Если Пётр I был девятым валом, то смерть его жены, детей, внуков, дворцовая чехарда — не было ли это расплатой? В такие времена расцветают ябедники, доносы, творятся измены, предательства. Подобное время выпало на Долгоруких...
То, что лишь зарождалось в «кустарные», «допотопные» времена XVIII века, расцвело в веке XX. Если тогда за ложные доносы расплачивались чуть ли не жизнью, то теперь они вошли в повседневный обиход. Если тогда смельчак мог просто отколотить обидчика, дав волю горячности, то теперь родовая гордость была задавлена, уступив место терпению и приспособленчеству. Тысячи дворян в 20-е годы покинули столицы, их запрятали в отдалённые края.
Как относиться к потрясениям: бежать? приспосабливаться? самому участвовать в «новой жизни»? Нравственная сила и обаяние Шереметевых в том и состоят, что почти никто из них не покинул родину, они считали своим долгом что-то ещё сделать для сохранения культуры, истории.
Неудивительно, что, попав в заключение, многие из них вспоминали Ивана Долгорукого и жену его, с каким мужеством переносили они свои беды. А писатель Варлам Шаламов написал рассказ «Воскрешение лиственницы», посвятив его Н. Б. Долгорукой, и закончил его такими строками: «Лиственница эта живёт где-то на севере, чтобы кричать, что ничто не изменилось в России — ни суд, ни человеческая злоба, ни равнодушие...»
А какой болью пронизаны строки одной из ссыльных, когда в глуши, в снегах услыхала она по радио в исполнении Обуховой романс Б. Шереметева «Я вас любил»!

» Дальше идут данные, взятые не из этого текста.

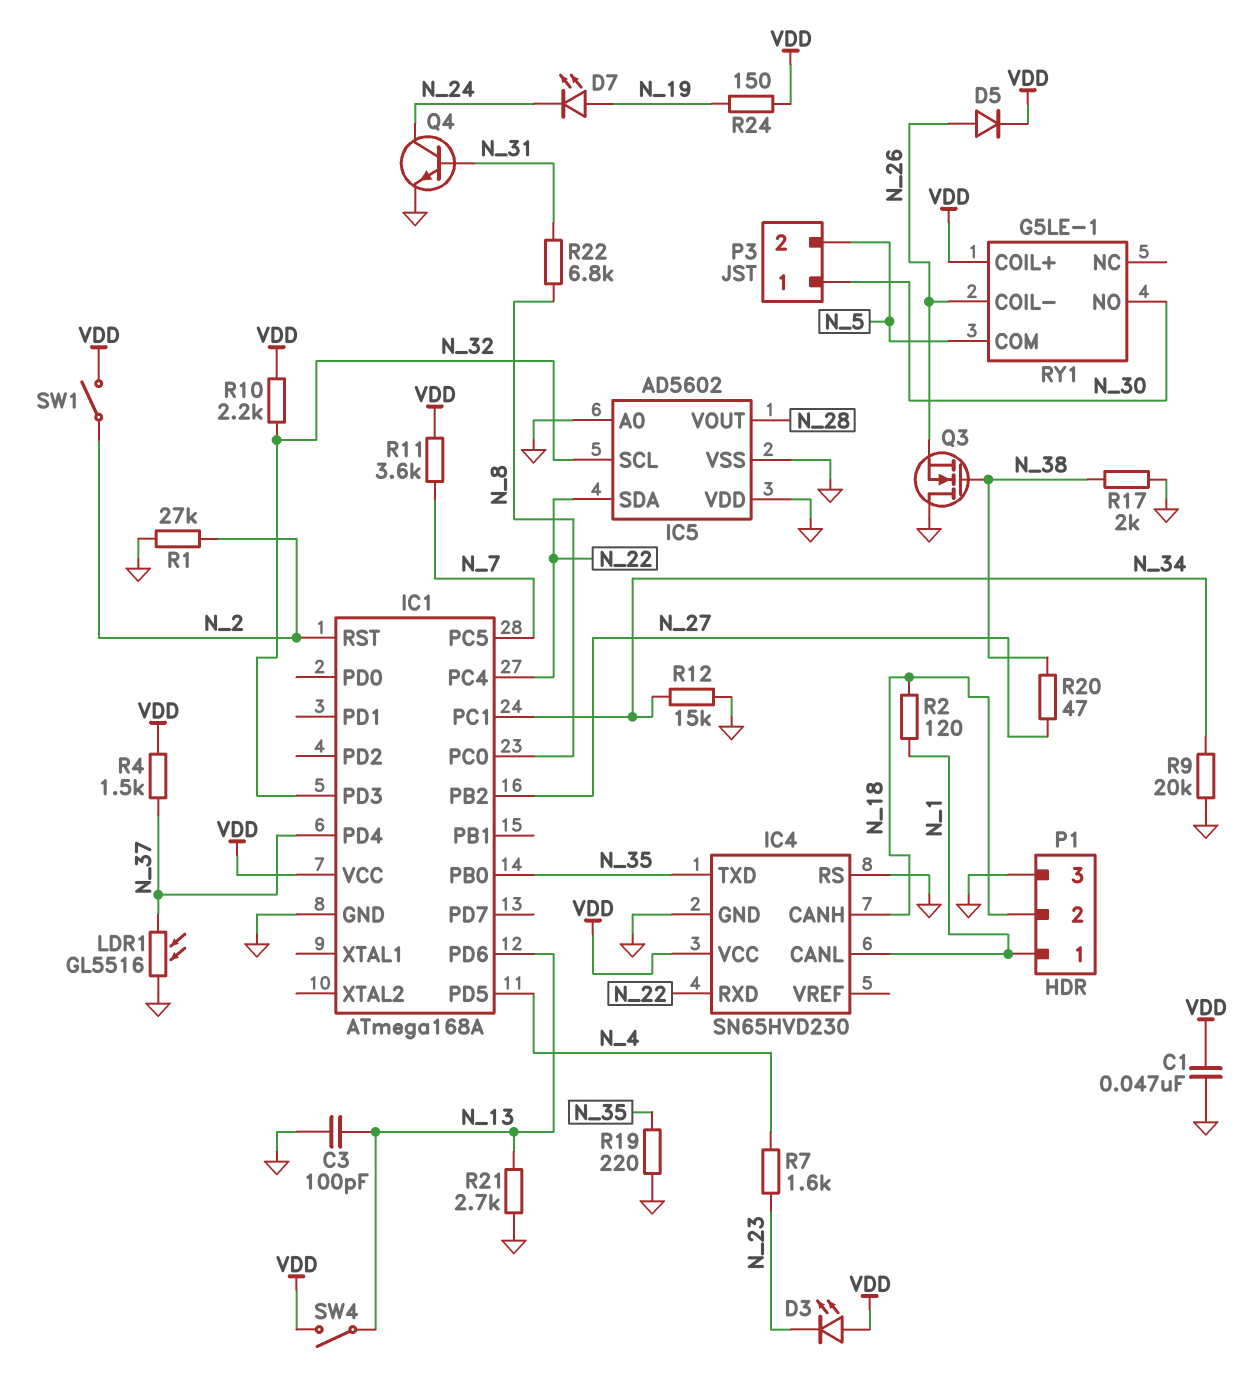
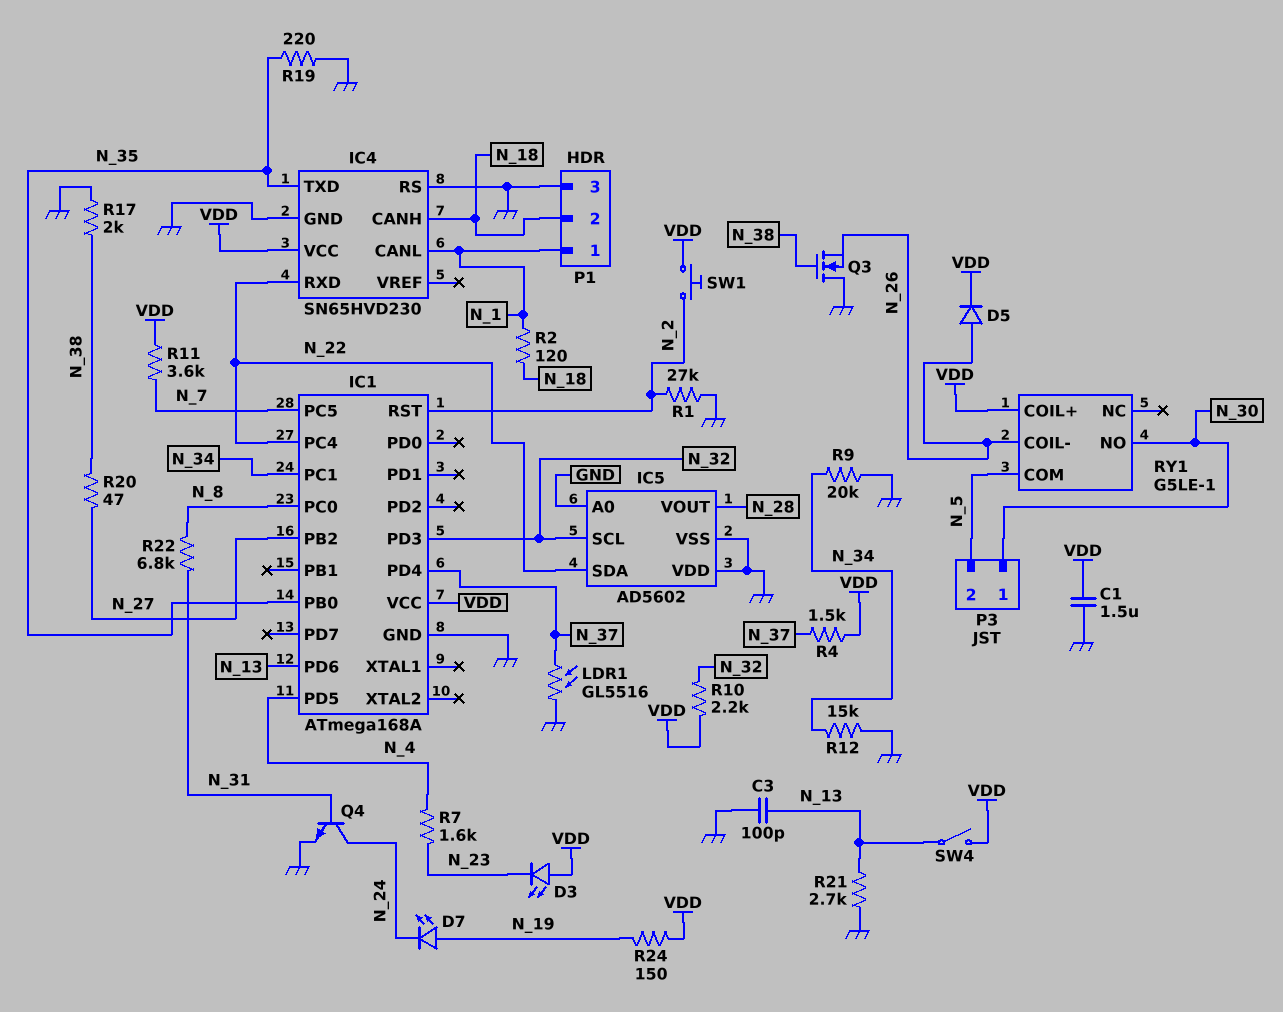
C1: 47nF (GND, VDD) -> 1.5uF (GND, VDD)
SW1: switch (N_2, VDD) -> button (N_2, VDD)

В тех же отдалённых краях, что Долгорукая, что Шаламов, провёл несколько лет Николай Николаевич Бобринский (потомок Екатерины II и графа Орлова). В нём не угасла ещё горячность: когда его оскорбили, этот силач ударил обидчика с такой силой, что тот упал замертво...
Не угас темперамент и в Долгоруких, не истаяла их любовь к родине. Оба они эмигрировали за границу, но не смогли вынести тоски по родине. Л. Медведникова в «Итальянском дневнике» передаёт рассказ В. В. Шульгина о том, как, охваченные ностальгией, два брата Долгоруких вернулись в Россию и как их выдворили обратно. Но и это их не остановило, через несколько дней они снова перешли границу — и что же? «Одного (рассказывает Шульгин) потом расстреляли, а другой сидел со мной во Владимирской тюрьме. Когда открывали памятник Юрию Долгорукому, на открытие его выпускали... А потом снова в камеру. Там он и умер. Зато на родине...»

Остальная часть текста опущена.